What is the Tension Force of a Swing Set at the Bottom of its Path?

[testme]

Homework Statement

At the playground, a girl gets on a swing. Her mother pulls her back so that the chain on the swing is at an angle θ from the vertical. She holds her daughter and then let's her go, without pushing. Show that the tension in the chain at the bottom of the swing’s path is given by:

T= mg(1-cosθ)

Homework Equations

Fnet = mv^2/r
mgh = 1/2mv^2

The Attempt at a Solution

Let Upwards be positive.

I first found out that the height the swing was moved upwards by, h, is:

h = r - rcosθ

Then I used mgh = 1/2mv^2 to solve for v^2:

mg(r-rcosθ) = 1/2 mv^2
2g(r-rcosθ) = v^2

Knowing v^2 I used Fnet = mv^2/r and tried to solve for the tensional force.

Fnet = mv^2/r
-Fg + T = mv^2/r

-mg + T = mv^2/r
-mg + T = m(2g(r-rcosθ))/r
-mg + T = 2mgr(1-cosθ)/r
-mg + T = 2mg(1-cosθ)
T = 2mg - 2mgcosθ + mg
T = 3mg - 2mgcosθ
T = mg(3-2cosθ)

This isn't the same as the answer it should be though.
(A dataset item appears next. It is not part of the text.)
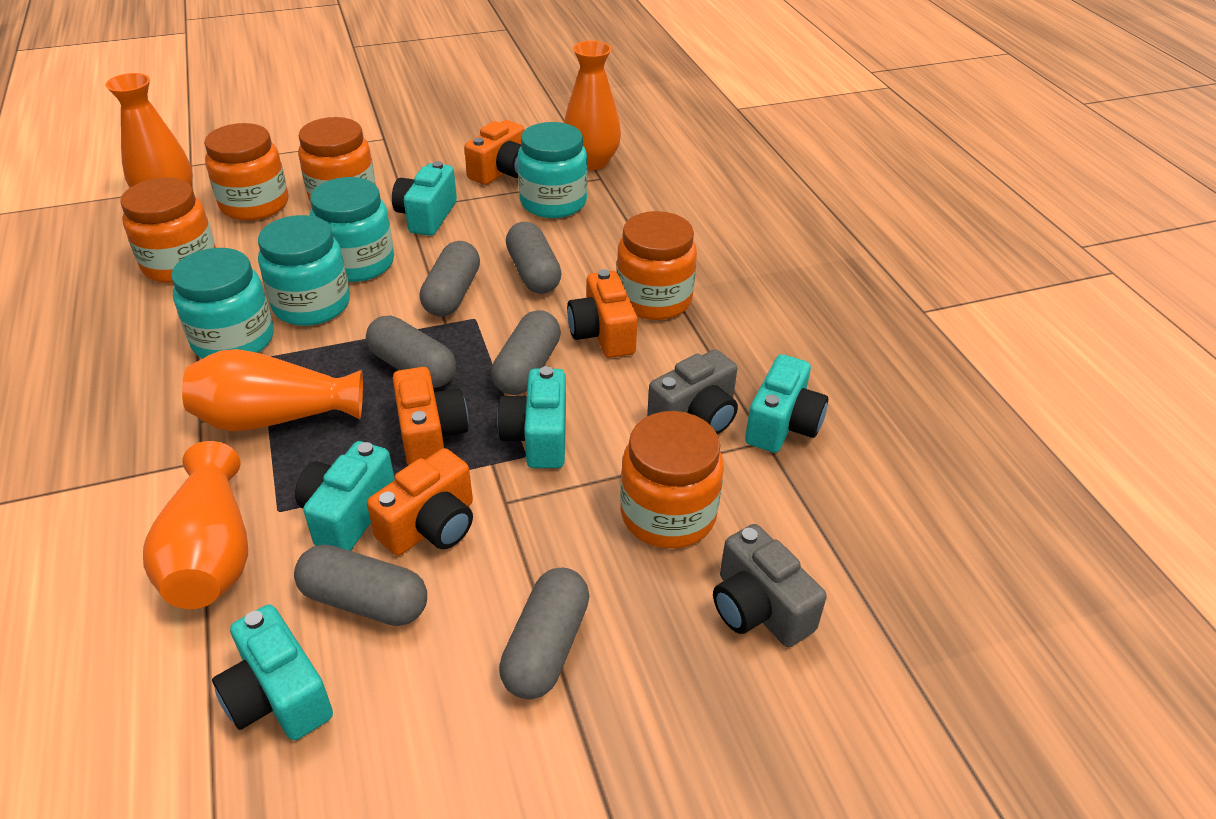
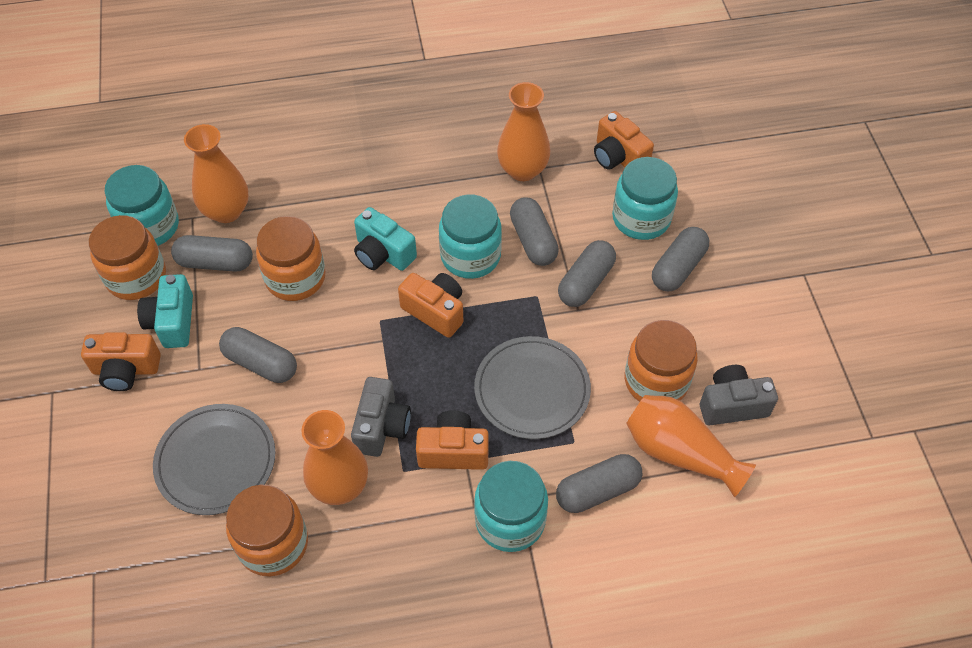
grey plate: 0 -> 2
orange jar: 5 -> 4
turquoise camera: 5 -> 2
Someone told me there are no signs involved and everything is positive which does end up giving you the right answer but why would we ignore the direction?

 

[NascentOxygen]

Show that the tension in the chain at the bottom of the swing’s path is given by:

T= mg(1-cosθ)

[PLAIN]https://www.physicsforums.com/images/icons/icon13.gif Were this correct, it's saying tension at lowest point in arc would be less than the person's weight.

T = mg(3-2cosθ)

That is my answer, too.

 

[testme]

So you also think that the teach made a mistake and my answer is correct?

 

[PeterO]

So you also think that the teach made a mistake and my answer is correct?

Cetainly T= mg(1-cosθ) can't be the answer, since that is less than mg alone, and we know the Tension has to be greater than mg.
Indeed, if the swing is is "pulled aside" by 0^o then the Tension supposedly becomes zero?

 

[testme]

I see what you mean, so, the teacher, or whoever made up the question, probably forgot to make either tension or gravity a negative then, thanks.